Не обменявшись ни единым словом, будто по молчаливому уговору, Игнасьо и Пляйнагер поворотили коней. Крупной рысью шли они вдоль бастионов, потом, свернув, пролетели под Видмерскими воротами, глухо отозвавшимися на стук копыт, и, миновав первые улицы предместья, пустили лошадей вскачь.
Трудно сказать, отдавал ли себе отчет хотя бы один из них — в особенности Игнасьо! — для чего и зачем они скачут, изменить в сем случае они бы все равно уже ничего не могли.

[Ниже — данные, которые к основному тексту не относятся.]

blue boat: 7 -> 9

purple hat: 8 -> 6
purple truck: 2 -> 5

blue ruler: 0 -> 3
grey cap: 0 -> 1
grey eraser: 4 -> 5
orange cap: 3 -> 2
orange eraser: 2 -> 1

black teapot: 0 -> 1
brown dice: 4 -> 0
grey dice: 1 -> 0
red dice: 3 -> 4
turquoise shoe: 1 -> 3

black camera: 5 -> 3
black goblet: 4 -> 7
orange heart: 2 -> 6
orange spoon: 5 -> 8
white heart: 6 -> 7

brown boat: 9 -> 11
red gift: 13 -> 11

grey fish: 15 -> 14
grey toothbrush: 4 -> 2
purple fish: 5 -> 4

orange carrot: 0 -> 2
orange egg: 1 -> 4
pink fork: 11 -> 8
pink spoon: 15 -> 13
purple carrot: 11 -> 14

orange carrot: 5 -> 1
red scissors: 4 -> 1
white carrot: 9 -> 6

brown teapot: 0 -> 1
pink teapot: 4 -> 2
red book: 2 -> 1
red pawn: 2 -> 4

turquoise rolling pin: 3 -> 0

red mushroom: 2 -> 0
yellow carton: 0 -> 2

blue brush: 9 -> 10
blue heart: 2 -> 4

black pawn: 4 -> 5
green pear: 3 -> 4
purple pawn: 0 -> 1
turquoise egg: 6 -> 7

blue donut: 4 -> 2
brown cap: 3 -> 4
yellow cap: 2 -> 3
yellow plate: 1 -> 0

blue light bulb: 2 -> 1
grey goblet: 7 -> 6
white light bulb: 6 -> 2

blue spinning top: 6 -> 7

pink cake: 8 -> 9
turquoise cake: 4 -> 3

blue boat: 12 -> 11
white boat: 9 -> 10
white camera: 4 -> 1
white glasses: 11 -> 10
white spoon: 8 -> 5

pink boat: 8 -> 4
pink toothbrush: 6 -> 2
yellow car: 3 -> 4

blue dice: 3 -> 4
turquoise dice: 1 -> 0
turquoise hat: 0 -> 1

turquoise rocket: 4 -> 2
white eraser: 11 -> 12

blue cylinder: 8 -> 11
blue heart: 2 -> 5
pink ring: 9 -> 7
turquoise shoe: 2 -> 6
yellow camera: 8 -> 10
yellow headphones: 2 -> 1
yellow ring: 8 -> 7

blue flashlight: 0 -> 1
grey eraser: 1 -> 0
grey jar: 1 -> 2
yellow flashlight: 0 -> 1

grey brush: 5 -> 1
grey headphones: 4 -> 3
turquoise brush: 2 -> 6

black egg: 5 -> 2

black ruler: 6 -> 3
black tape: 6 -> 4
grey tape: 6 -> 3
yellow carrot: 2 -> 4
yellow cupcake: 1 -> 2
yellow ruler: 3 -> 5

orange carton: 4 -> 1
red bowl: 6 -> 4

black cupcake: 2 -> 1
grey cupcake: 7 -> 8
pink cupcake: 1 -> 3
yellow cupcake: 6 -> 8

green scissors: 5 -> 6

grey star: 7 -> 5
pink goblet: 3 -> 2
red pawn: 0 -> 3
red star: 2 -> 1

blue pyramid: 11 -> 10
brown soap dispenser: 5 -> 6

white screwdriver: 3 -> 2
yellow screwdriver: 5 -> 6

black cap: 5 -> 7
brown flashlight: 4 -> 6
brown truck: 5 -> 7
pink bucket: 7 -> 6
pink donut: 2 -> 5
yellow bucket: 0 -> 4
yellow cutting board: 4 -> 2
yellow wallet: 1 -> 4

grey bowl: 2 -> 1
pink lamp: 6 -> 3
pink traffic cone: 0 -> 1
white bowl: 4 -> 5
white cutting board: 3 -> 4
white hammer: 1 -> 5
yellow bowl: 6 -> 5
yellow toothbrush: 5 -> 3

Но все же они не сдерживали бега своих коней и так, единым духом, домчали до голой возвышенности, а проскакав немного дальше, остановились и стали вглядываться вдаль. С правой стороны их обдувал свежий ветер.
Внизу, где дорога гладко шла по равнине, тянулась бесконечная вереница всадников, оставляя после себя медленно оседавшие тучи пыли. Пыль была густая, как дым, словно под копытами лошадей горела земля. Равнина, разделенная, подобно шахматной доске, лоскутами полей, купами деревьев, домами и луговыми тропинками, поднимаясь к Медлингской возвышенности, терялась в туманной дымке.